You're not imagining it: Brooklyn groceries really are more expensive
Maybe everyone's ire for the Gowanus Whole Foods has been misdirected all this time: According to new data published by Crain's, Brooklynites are paying even more of a premium for groceries than their neighbors across the river in Manhattan.
While the cost of living in both boroughs is (predictably) much higher than in the United States at large—Manhattan's cost of living is 128 percent higher than the rest of the country's, a 54 percentage point difference from Brooklyn—data pulled from the Council Economic and Community Research shows that when it comes to food, Kings County residents have it worse. Specifically, Brooklynites spend 34 percent more on groceries than the national average, eight percentage points more than Manhattanites. (No word here on comparative prices in Queens or the Bronx, unfortunately.)

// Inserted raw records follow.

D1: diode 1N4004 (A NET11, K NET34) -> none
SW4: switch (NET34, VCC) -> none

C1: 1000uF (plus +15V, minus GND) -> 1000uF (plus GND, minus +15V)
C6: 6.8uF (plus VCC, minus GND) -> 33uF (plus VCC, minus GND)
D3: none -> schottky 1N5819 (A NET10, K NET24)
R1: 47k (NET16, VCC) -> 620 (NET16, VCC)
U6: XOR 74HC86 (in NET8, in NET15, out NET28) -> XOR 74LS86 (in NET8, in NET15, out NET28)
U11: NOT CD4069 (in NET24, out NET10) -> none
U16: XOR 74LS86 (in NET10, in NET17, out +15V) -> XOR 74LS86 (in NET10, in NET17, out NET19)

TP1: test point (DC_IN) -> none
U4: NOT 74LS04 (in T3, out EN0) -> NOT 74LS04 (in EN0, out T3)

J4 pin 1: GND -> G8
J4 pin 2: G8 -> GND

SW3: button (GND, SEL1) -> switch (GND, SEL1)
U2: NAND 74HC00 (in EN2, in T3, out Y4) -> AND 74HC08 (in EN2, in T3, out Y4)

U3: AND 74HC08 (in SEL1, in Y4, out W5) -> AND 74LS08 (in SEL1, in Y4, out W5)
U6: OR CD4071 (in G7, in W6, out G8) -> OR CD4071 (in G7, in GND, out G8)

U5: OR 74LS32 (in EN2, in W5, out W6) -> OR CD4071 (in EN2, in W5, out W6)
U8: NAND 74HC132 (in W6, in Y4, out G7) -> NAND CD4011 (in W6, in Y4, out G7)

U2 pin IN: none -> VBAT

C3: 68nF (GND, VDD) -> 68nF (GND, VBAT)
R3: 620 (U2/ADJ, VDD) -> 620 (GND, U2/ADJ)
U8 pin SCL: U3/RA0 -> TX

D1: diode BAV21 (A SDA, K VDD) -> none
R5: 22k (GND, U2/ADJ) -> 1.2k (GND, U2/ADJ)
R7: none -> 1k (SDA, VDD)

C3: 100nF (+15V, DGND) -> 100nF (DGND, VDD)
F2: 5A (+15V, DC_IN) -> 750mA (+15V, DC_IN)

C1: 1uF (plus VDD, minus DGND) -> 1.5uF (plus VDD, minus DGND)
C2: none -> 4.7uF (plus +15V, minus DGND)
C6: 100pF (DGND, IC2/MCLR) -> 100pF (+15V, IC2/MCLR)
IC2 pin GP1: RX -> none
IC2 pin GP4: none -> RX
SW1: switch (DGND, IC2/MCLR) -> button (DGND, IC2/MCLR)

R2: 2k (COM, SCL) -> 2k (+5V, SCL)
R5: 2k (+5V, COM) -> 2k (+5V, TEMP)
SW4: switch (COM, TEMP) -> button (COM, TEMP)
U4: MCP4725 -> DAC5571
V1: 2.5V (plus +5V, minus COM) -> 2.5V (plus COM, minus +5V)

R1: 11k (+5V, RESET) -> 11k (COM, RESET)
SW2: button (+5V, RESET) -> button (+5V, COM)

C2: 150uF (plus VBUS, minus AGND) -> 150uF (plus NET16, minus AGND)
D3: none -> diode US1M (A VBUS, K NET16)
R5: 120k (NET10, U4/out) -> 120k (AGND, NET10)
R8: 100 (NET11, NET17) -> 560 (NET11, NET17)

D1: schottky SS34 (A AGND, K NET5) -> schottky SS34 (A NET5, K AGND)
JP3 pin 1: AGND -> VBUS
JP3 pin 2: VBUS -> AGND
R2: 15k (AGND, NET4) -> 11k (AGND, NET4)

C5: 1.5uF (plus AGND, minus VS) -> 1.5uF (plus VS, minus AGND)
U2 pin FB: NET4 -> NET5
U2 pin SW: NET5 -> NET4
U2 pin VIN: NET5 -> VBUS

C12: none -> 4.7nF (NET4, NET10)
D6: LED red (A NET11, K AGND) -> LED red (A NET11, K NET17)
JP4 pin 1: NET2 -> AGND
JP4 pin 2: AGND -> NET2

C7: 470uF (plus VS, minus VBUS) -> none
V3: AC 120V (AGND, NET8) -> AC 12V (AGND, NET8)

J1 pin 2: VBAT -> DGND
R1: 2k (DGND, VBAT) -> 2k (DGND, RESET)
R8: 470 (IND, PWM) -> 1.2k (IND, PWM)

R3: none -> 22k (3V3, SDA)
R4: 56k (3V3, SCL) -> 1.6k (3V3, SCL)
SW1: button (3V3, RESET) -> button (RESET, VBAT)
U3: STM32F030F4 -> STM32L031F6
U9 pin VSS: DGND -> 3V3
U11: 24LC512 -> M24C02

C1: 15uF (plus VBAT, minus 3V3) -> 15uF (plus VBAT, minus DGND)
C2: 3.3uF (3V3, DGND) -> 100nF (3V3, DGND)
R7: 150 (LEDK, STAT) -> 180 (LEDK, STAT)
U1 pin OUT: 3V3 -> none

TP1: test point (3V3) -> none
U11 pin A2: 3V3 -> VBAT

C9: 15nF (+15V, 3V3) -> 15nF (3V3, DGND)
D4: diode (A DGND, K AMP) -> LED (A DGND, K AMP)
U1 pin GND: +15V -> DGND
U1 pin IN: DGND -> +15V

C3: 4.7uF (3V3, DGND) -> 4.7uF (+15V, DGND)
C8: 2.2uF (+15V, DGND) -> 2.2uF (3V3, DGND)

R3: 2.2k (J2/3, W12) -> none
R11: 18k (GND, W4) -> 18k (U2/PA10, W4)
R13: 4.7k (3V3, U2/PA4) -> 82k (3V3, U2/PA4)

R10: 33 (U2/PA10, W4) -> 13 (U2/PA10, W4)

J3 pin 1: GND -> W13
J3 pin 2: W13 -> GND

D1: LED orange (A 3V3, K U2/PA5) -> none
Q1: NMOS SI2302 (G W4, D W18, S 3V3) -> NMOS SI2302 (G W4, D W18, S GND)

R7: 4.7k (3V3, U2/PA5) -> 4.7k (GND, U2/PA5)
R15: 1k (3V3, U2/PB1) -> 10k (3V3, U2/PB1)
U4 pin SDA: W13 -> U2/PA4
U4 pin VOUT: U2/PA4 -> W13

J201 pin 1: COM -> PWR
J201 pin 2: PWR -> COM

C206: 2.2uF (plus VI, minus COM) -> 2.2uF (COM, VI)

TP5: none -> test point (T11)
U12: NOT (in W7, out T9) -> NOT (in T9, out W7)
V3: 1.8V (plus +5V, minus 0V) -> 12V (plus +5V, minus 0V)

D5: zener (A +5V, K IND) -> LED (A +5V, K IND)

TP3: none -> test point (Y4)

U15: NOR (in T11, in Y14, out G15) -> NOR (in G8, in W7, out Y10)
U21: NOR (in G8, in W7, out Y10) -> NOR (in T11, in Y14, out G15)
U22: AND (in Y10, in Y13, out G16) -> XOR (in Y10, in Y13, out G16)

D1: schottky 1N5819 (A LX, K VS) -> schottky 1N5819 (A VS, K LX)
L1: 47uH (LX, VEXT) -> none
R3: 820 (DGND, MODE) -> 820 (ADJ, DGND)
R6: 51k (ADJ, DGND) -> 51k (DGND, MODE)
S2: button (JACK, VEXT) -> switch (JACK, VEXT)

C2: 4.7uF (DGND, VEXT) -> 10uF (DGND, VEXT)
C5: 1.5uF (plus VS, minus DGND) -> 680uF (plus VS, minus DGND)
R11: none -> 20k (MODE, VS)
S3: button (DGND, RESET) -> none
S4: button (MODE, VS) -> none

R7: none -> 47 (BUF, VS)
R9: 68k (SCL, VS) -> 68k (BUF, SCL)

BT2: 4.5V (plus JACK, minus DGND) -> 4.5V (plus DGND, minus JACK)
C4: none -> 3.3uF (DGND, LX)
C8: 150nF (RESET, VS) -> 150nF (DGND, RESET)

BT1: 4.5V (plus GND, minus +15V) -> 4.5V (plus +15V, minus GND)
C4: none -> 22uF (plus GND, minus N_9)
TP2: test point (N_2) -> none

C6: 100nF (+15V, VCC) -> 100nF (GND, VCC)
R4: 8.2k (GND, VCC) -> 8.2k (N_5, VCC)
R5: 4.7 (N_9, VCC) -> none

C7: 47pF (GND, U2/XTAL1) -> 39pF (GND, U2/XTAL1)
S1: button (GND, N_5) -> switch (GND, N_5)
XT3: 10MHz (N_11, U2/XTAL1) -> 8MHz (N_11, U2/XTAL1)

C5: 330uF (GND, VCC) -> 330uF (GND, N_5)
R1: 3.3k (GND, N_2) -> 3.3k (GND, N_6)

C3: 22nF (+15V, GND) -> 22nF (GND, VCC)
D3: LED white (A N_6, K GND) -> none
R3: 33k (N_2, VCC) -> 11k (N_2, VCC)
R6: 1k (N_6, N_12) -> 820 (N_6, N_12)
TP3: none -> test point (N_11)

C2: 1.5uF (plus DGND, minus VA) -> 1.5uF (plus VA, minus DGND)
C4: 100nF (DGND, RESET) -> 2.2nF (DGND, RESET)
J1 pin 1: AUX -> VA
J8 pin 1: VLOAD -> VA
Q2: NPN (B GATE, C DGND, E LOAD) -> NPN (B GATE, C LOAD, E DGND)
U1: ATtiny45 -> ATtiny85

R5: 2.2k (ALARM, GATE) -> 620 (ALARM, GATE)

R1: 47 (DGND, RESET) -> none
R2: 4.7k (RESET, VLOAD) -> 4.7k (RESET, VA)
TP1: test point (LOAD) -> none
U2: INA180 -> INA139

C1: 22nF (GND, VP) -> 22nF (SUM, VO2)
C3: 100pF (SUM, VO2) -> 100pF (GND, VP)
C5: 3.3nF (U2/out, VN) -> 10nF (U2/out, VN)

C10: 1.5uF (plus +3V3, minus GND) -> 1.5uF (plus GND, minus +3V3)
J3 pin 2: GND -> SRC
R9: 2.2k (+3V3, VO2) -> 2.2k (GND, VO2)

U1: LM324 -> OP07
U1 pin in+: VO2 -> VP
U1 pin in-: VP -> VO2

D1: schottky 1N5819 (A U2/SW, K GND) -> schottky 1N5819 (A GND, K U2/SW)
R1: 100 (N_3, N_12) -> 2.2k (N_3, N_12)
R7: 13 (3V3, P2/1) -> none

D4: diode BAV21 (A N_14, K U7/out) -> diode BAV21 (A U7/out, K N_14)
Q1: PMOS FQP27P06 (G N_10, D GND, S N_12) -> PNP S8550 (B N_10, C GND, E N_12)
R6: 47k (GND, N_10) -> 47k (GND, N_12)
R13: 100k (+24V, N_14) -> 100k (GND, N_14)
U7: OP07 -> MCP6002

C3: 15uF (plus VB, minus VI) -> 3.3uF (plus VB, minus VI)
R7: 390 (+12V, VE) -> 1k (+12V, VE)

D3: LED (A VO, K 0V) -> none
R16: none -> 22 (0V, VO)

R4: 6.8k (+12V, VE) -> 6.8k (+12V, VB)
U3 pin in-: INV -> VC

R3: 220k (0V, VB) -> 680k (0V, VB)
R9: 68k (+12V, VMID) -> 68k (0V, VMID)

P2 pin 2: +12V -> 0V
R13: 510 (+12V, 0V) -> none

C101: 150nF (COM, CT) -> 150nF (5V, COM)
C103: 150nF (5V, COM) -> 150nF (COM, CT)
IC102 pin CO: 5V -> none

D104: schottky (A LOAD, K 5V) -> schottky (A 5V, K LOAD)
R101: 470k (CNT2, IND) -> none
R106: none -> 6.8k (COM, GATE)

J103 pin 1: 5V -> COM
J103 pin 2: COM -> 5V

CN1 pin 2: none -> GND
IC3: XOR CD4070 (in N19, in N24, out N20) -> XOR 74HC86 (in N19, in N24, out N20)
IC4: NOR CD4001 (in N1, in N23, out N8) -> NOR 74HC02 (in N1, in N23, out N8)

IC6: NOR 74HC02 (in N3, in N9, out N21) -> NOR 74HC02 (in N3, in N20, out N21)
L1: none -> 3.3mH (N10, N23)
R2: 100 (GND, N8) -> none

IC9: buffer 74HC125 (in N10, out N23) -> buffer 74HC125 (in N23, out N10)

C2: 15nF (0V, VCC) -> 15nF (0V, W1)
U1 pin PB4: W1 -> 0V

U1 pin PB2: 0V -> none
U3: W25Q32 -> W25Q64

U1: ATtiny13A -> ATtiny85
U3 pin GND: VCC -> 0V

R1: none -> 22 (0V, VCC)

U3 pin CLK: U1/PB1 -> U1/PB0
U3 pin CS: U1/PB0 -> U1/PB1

Some items seem to be more overpriced than others, and Crain's shows Brooklyn residents paying 53 percent more for fried chicken than Manhattanites, 30 percent more for whole milk, 22 percent more for bananas, and so on.
It's frustrating, sure, but anecdotally, not entirely surprising. In a lot of Brooklyn neighborhoods, from our experience, grocery stores often have "only game in town" syndrome and charge more for products that are worse, rendering it cheaper to just do one's shopping at, say, a Manhattan Whole Foods before heading back over the bridge.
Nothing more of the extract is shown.